[ACTUALISE] - Au lendemain de son assemblée générale, le groupe nucléaire est accusé le 11 mai d’avoir commis une "faute inexcusable".
Le tribunal des affaires de Sécurité sociale (TASS) de Melun a condamné Areva pour le décès par cancer du poumon d’un ex-salarié Serge Venel d’une mine d’uranium du groupe au Niger, selon l’avocat de la famille de la victime, Me Jean-Paul Teisonière.
Le tribunal a en effet considéré que le groupe a commis une "faute inexcusable", en tant que "co-employeur". Il a condamné l’entreprise à verser des dommages et intérêts d’un montant dépassant les 200 000 euros et le doublement de la rente de la veuve de cet ancien salarié. A l'issue de l'audience, la famille a fait part de son immense joie. Mais elle a aussi expliqué qu'Areva allait sûrement faire appel de la décision.

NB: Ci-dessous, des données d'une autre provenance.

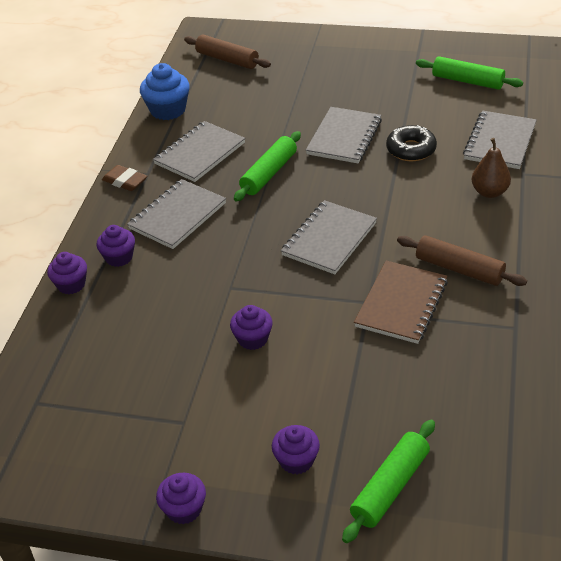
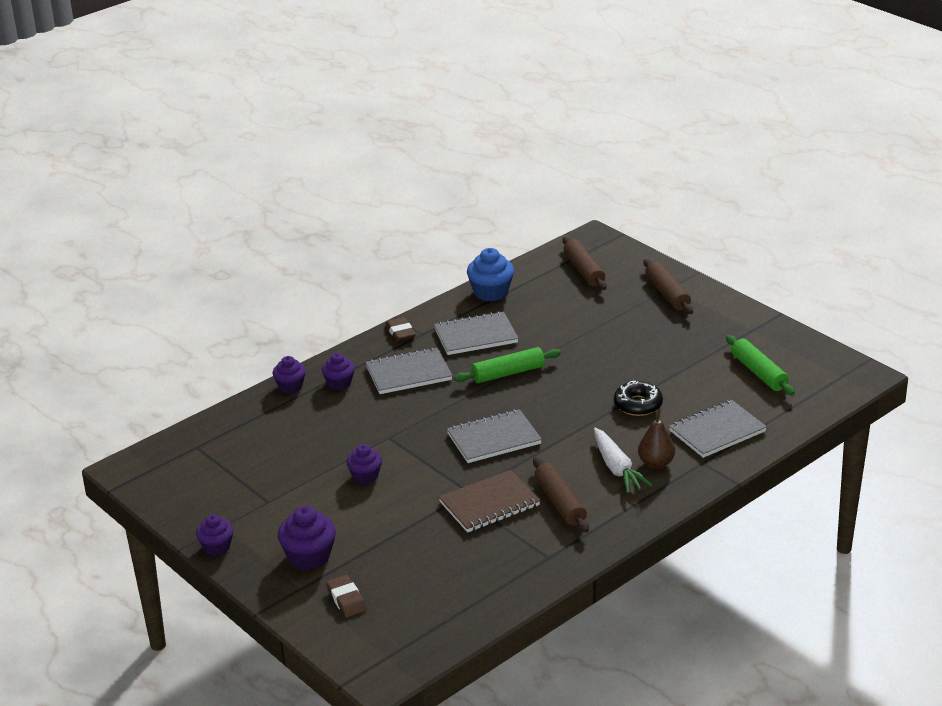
camera: 35 degrees right, 10 degrees down
(296, 460) = (309, 556): purple cupcake -> purple cupcake, size x1.53
(318, 50) = (667, 294): none -> brown rolling pin
(344, 137) = (598, 372): grey notebook -> none
(390, 487) = (346, 599): green rolling pin -> brown eraser
(465, 213) = (617, 468): none -> white carrot

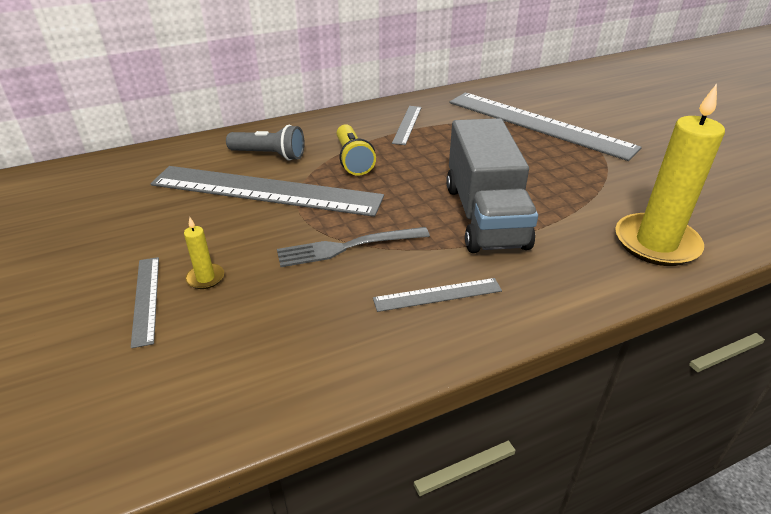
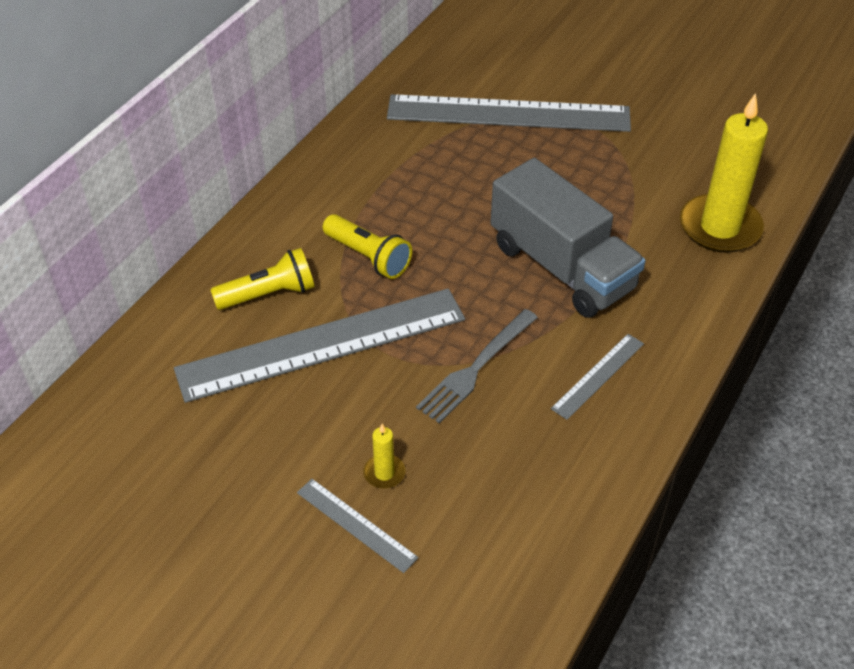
camera: 35 degrees left, 10 degrees up
(269, 155) = (268, 294): grey flashlight -> yellow flashlight
(407, 124) = (373, 176): grey ruler -> none

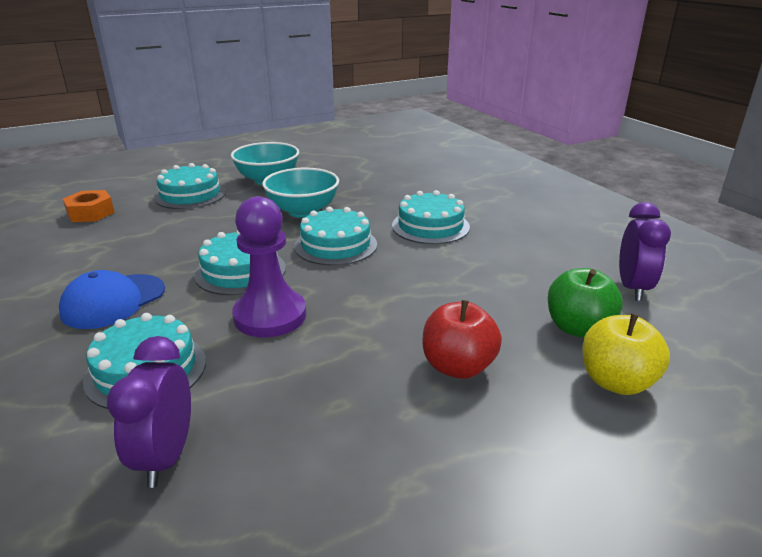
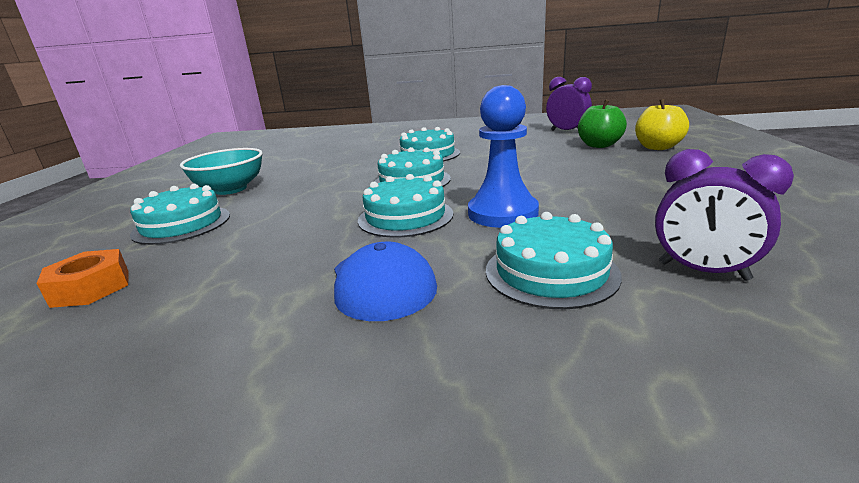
camera: 55 degrees left, 5 degrees down
(270, 316) = (502, 213): purple pawn -> blue pawn
(303, 211) = (328, 184): turquoise bowl -> none
(458, 367) = (622, 172): red apple -> none

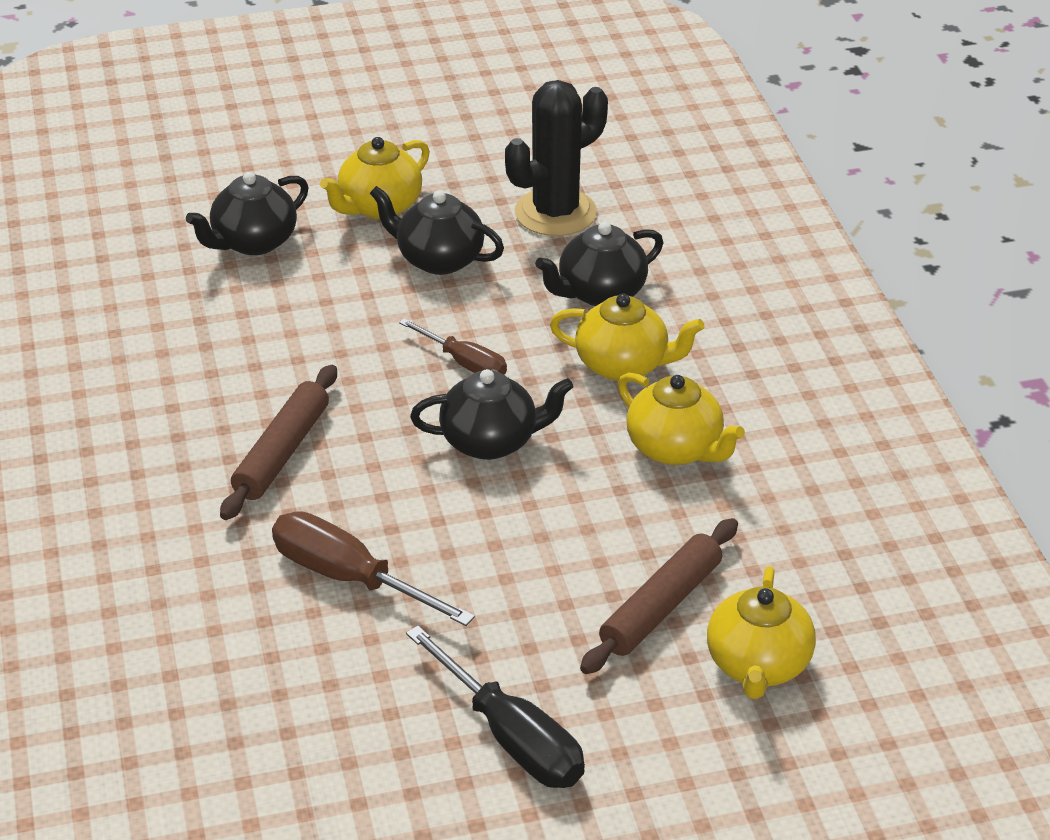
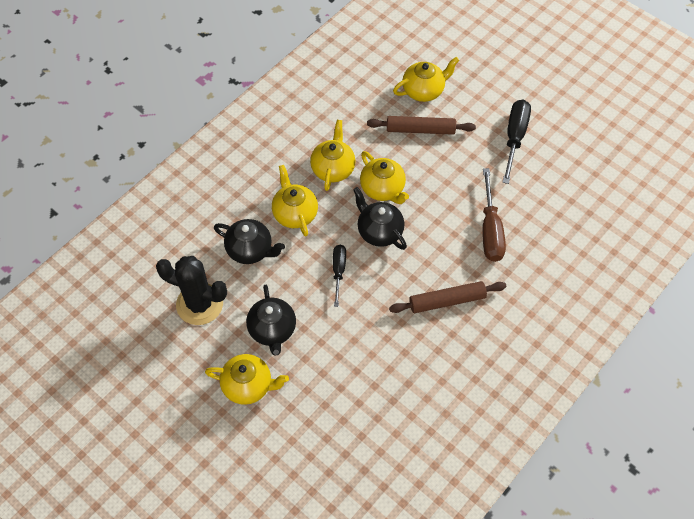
camera: 125 degrees left, 20 degrees up
(253, 242) = (318, 422): black teapot -> none
(465, 363) = (338, 271): brown screwdriver -> black screwdriver
(572, 488) = (383, 189): none -> yellow teapot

Pour l'avocat, "juridiquement, Areva n'était pas l'employeur direct, mais les questions de sécurité et les conditions d'exploitation de la mine sont définies par Areva. Le tribunal a dépassé l'apparence pour reconnaître la réalité des relations sociales de l'entreprise".
Le groupe Areva de son côté a déclaré dans la journée ne pas comprendre cette décision. Il estime notamment que le lien entre la maladie et le passage dans la société n'était "pas démontré". "On se réserve le droit de faire appel, une fois qu'on aura le jugement entier", a ajouté le groupe.
Serge Venel est décédé en juillet 2009 d'un cancer au poumon, après avoir travaillé entre 1978 et 1985 dans une filiale du groupe Areva, la Cominak. Cette société de droit nigérien exploite des mines d'uranium du groupe à Akokan.
Selon la fille de la victime questionnée à l'audience, les médecins ayant diagnostiqué le cancer de son père l'ont clairement imputé à l'inhalation de poussières d'uranium.